CNSI Corp., the company slated for one of the largest contracts in the state, wasn't eligible for the work until after its former employee, Bruce Greenstein took over the state Department of Health and Hospitals.
The latest revelation in the contract to oversee Louisiana's Medicaid has sparked an outcry from at least a few state lawmakers as new information points to evidence of possible foul play.
Department of Health and Hospitals Secretary Bruce Greenstein has been under heat in the Legislature for the past few weeks, first for refusing to tell a Senate committee which firm DHH selected to oversee the state's Medicaid claims, then for finally admitting that his former employer, CNSI Corp. of Maryland, was the chosen one.
The Advocate reports the contract is worth an estimated $300 million over the duration of the 10-year agreement, which is why Greenstein has repeatedly maintained that he removed himself from the selection process.

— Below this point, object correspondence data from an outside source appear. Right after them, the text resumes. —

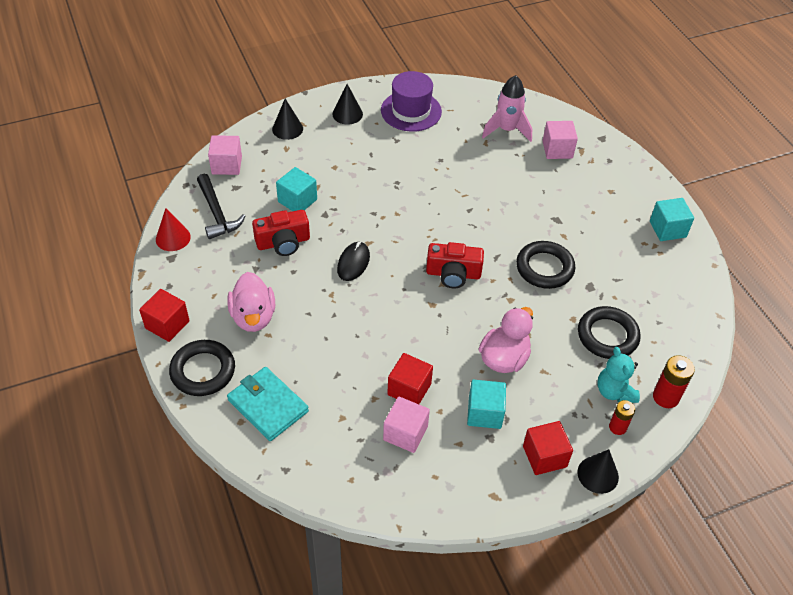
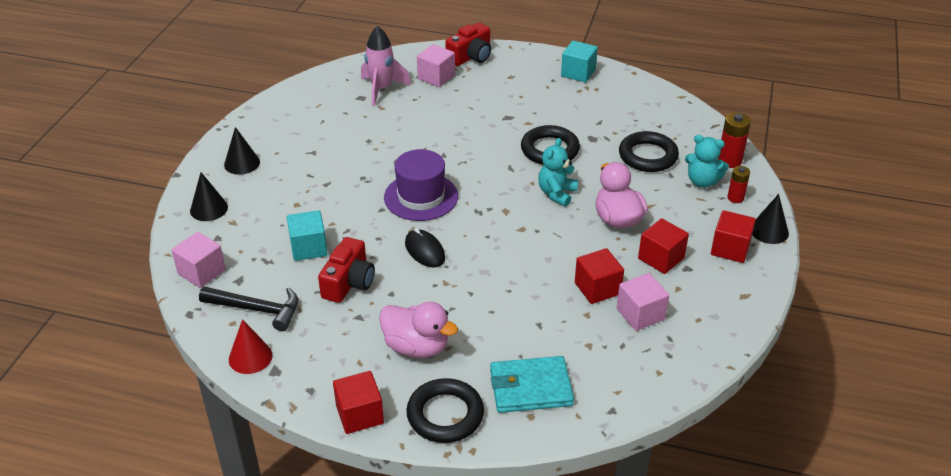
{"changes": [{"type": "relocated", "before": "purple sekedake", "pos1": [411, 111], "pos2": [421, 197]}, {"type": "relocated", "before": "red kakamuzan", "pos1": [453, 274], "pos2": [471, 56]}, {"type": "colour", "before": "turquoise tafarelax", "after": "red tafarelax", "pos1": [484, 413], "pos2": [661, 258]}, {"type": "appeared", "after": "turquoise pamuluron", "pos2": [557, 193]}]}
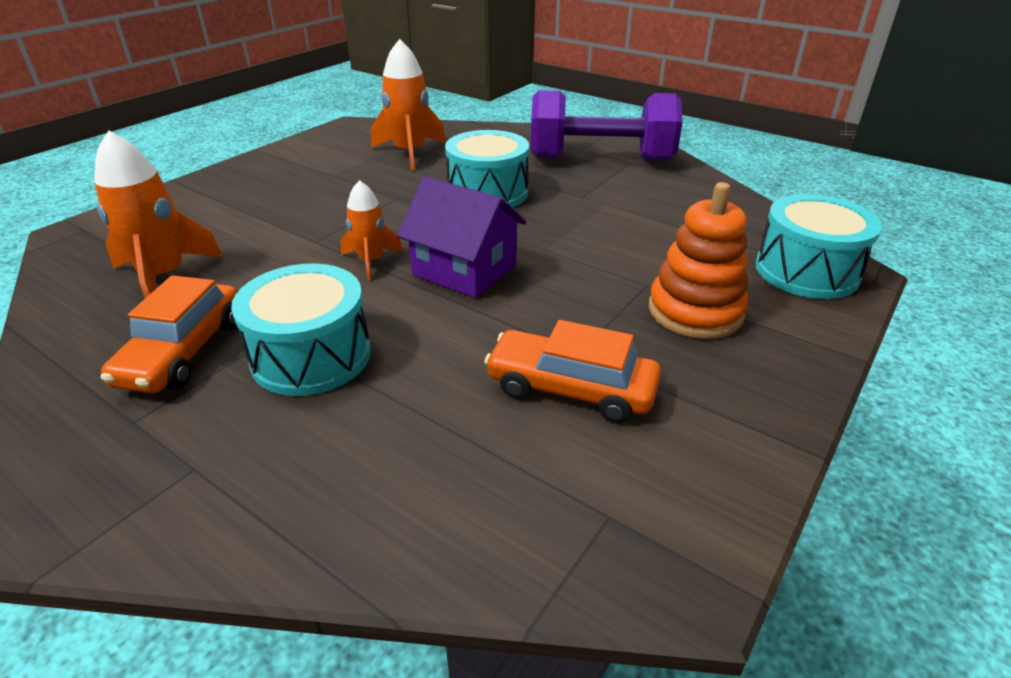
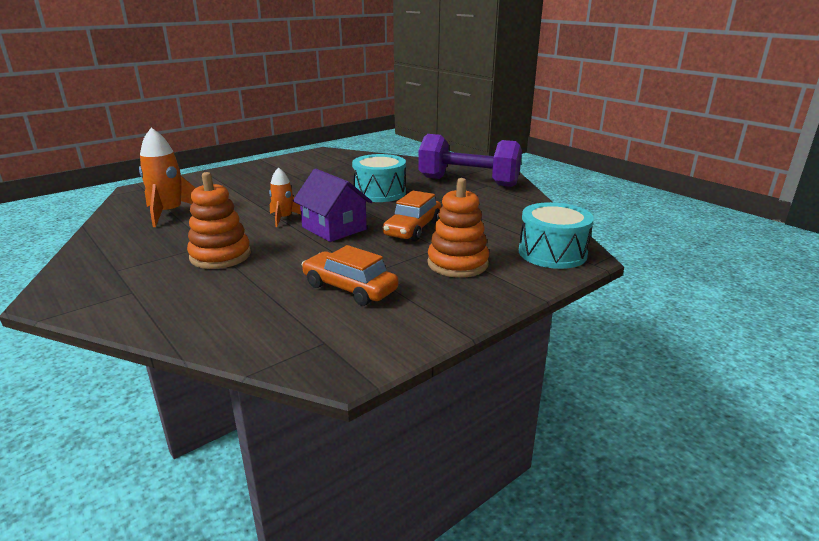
{"changes": [{"type": "missing", "before": "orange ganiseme", "pos1": [410, 153]}, {"type": "exchanged", "before": "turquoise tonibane", "after": "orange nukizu", "pos1": [311, 356], "pos2": [220, 256]}, {"type": "relocated", "before": "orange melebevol", "pos1": [183, 352], "pos2": [412, 229]}]}
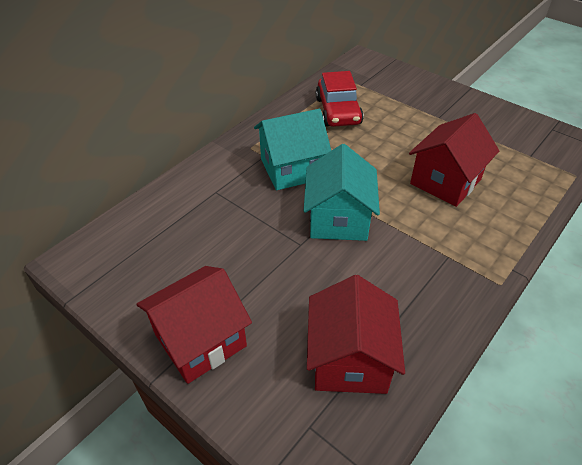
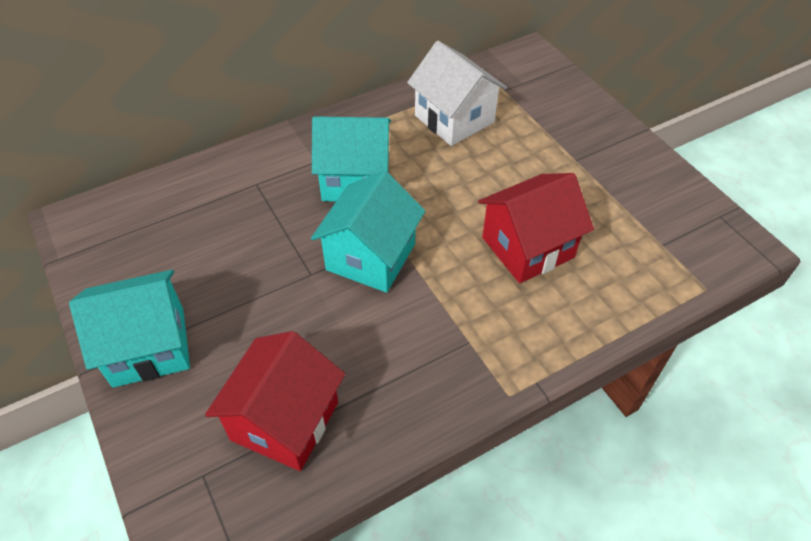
{"changes": [{"type": "exchanged", "before": "red melebevol", "after": "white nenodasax", "pos1": [338, 111], "pos2": [454, 119]}, {"type": "colour", "before": "red nenodasax", "after": "turquoise nenodasax", "pos1": [200, 340], "pos2": [149, 347]}]}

But Greenstein now admits he not only changed the contract requirements after taking DHH's top post, he also met with his former colleagues from CNSI and other bidders during the proposal process:
At least one of the emails, dated Jan. 7, suggests Greenstein was more involved in the bid process than he had previously disclosed. In that email, Greenstein discussed the fine points of the bid requirement during a time when he had said he had no involvement in the process.
He also has acknowledged meeting with executives at CNSI and other potential bidders to discuss his "vision" for the contract and the state's overall expectations.
Observers expect more grilling of Greenstein, who has yet to be confirmed by the Senate, when he appears before a Senate committee Wednesday for another confirmation hearing.